Por tanto, aquel partido político que llegue al poder acabará corrompiéndose de una forma u otra puesto que el sistema le habilita para ello, sin que sea necesario extralimitarse de los marcos legales. Para evitar esta situación sería pertinente establecer una tajante separación entre el poder legislativo y el ejecutivo, para evitar que este último gobierne de manera arbitraria y legisle a su antojo, sin embargo, en España esto no sucede así, el presidente del Gobierno, sus vicepresidentes, así como sus ministros ostentan los cargos de diputados, es decir, de legisladores al mismo tiempo que forman parte del ejecutivo. En un verdadero sistema democrático, las elecciones para designar al poder ejecutivo y legislativo estarían diferenciadas, sin embargo, en nuestro país los líderes de cada partido deciden por nosotros cuáles habrán de ser nuestros “representantes”, aunque solo se representan a ellos mismos, y al mismo tiempo se aúpan al poder ejecutivo controlando el Parlamento y designando a los miembros del Poder Judicial encargados en cierto de modo de controlar la potestad reglamentaria e incluso legislativa del ejecutivo. Y lo más sorprendente es que a pesar de defender la igualdad jurídica ante la ley todos y cada uno de los partidos políticos, sus miembros que se hallen inmersos en la configuración de la Administración del Estado solo puedan ser juzgados ante el Tribunal Supremo en virtud de los aforamientos, recordando que los miembros de dicho tribunal son elegidos, una vez más, por la clase política. Es más, el único órgano que puede determinar si una ley se ajusta o no a los mandatos constitucionales o si respeta los derechos fundamentales es el Tribunal Constitucional que también es elegido por los políticos, por tanto, el poder jurisdiccional y no jurisdiccional no es independiente y no goza de autonomía en sus deliberaciones y fallos.

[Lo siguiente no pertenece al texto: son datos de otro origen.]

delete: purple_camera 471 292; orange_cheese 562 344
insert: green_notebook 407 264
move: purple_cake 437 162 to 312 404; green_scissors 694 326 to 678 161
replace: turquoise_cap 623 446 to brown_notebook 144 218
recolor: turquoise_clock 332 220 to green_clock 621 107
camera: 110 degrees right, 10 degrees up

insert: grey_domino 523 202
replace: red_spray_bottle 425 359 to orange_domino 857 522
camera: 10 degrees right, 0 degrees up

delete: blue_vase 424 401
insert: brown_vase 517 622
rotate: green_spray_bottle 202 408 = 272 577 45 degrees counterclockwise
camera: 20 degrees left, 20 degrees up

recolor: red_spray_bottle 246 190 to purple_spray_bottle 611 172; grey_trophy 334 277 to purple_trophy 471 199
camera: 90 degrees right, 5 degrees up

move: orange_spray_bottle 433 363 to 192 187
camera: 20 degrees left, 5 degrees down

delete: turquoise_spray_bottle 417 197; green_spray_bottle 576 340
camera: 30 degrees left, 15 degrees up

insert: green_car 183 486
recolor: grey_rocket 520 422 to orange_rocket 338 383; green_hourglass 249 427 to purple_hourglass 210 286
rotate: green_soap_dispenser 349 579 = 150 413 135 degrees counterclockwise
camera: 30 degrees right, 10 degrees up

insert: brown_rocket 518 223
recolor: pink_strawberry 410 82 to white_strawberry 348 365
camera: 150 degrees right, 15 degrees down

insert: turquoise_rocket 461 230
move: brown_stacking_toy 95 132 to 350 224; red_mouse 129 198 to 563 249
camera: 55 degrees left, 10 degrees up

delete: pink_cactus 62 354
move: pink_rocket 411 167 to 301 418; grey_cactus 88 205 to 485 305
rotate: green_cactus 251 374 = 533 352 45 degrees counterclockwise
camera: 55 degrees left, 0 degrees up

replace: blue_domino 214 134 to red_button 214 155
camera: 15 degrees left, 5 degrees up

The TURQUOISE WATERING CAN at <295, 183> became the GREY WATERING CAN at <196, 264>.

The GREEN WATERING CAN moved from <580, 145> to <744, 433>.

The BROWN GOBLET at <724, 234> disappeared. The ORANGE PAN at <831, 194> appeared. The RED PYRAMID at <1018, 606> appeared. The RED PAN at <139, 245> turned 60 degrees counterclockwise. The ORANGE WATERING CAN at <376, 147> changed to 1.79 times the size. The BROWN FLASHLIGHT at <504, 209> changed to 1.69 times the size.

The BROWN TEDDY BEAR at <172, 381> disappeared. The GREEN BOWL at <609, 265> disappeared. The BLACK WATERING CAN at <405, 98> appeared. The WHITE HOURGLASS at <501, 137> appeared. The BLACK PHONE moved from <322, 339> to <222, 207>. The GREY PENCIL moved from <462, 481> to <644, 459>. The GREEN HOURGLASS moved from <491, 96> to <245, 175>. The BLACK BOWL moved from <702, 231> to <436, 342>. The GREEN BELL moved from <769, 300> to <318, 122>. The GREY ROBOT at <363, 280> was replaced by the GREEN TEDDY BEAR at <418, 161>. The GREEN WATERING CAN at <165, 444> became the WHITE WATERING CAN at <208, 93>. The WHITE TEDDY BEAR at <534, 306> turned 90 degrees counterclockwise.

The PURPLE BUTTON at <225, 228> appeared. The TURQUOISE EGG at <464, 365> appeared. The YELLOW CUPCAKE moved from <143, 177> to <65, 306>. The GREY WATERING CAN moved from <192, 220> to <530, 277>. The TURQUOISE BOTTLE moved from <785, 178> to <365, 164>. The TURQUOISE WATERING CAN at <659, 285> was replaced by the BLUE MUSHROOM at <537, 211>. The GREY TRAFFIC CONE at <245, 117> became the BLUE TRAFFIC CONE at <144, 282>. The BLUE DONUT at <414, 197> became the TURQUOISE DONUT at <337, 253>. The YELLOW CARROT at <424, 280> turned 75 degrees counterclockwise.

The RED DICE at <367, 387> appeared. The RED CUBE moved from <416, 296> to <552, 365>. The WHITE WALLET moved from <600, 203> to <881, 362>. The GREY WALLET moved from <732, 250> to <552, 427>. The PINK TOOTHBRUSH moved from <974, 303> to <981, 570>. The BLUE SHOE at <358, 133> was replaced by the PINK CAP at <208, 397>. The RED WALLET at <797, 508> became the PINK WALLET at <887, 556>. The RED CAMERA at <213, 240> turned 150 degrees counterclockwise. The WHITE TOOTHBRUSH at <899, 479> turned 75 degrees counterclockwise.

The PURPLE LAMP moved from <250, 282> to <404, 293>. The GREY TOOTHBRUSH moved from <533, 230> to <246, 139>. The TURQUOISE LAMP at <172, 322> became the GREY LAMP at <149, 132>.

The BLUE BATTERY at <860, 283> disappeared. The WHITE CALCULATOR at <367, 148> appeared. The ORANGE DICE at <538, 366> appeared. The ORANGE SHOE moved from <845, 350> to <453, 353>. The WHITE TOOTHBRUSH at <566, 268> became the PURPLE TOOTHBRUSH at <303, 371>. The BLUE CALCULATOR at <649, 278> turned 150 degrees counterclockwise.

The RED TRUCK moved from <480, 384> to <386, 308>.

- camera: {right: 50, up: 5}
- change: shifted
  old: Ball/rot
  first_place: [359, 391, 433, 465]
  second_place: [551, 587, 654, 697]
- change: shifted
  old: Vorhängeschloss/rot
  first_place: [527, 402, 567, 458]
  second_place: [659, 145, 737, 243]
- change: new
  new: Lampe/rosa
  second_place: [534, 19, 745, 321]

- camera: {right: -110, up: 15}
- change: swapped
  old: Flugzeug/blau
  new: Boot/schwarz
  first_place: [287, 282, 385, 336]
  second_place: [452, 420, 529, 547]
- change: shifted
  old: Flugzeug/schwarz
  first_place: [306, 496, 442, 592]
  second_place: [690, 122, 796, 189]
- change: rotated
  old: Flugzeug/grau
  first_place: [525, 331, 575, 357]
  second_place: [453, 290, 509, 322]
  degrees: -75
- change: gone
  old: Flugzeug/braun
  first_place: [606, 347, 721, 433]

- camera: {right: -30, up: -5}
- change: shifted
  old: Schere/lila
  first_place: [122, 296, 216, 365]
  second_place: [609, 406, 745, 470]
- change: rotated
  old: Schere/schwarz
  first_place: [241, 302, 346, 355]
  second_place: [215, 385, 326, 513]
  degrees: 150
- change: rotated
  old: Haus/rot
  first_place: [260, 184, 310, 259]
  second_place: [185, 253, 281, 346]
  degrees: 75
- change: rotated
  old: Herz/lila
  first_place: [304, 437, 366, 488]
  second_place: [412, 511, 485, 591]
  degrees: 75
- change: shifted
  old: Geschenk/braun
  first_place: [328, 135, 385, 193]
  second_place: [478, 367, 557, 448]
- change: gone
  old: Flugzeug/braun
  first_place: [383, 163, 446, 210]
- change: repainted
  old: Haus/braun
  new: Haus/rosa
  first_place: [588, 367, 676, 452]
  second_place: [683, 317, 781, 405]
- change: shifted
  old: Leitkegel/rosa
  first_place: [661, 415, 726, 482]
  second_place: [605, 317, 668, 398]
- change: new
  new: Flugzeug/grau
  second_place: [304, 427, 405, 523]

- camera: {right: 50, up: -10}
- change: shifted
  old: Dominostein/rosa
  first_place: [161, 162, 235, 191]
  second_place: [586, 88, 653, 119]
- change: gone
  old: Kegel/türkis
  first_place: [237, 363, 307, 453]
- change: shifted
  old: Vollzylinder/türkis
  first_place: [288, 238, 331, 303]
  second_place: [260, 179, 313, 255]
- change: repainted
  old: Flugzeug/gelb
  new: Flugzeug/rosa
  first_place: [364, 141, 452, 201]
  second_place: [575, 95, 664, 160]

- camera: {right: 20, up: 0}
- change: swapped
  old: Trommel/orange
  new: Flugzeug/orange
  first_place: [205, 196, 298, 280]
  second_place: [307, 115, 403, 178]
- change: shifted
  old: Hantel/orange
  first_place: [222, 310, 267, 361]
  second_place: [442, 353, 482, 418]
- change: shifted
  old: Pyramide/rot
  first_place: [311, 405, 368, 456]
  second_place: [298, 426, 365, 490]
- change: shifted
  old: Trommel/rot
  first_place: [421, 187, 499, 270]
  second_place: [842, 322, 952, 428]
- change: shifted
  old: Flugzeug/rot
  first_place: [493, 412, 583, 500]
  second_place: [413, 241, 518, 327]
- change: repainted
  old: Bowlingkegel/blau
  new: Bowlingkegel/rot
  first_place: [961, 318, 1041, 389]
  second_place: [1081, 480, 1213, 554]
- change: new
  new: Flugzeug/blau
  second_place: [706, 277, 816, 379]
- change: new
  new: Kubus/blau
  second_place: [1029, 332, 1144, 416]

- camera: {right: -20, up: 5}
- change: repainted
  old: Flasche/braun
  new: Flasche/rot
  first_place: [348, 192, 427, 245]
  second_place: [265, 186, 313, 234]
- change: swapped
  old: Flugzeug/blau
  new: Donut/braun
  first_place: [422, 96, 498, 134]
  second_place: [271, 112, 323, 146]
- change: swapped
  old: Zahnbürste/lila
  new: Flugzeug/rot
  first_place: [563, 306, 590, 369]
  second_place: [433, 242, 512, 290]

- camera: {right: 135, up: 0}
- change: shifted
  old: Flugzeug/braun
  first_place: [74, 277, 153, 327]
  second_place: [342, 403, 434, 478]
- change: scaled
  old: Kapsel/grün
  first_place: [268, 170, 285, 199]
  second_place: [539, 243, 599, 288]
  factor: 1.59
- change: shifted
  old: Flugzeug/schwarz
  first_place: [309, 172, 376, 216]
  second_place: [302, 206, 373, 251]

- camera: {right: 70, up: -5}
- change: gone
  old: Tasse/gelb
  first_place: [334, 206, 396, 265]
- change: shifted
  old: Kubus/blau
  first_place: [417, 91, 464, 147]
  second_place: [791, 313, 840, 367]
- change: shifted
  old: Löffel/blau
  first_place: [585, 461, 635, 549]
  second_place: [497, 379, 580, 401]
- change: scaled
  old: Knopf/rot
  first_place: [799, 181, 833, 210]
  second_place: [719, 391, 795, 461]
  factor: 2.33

Por consiguiente y a modo de conclusión, en España no gozamos de una democracia formal al no haber separación de poderes ni cumplirse el principio de representación política, sino que nos encontramos ante una partidocracia, es decir, una dictadura de partidos en la cual, estos gobiernan por y para ellos y en la que los intereses de la ciudadanía bien valen un escaño.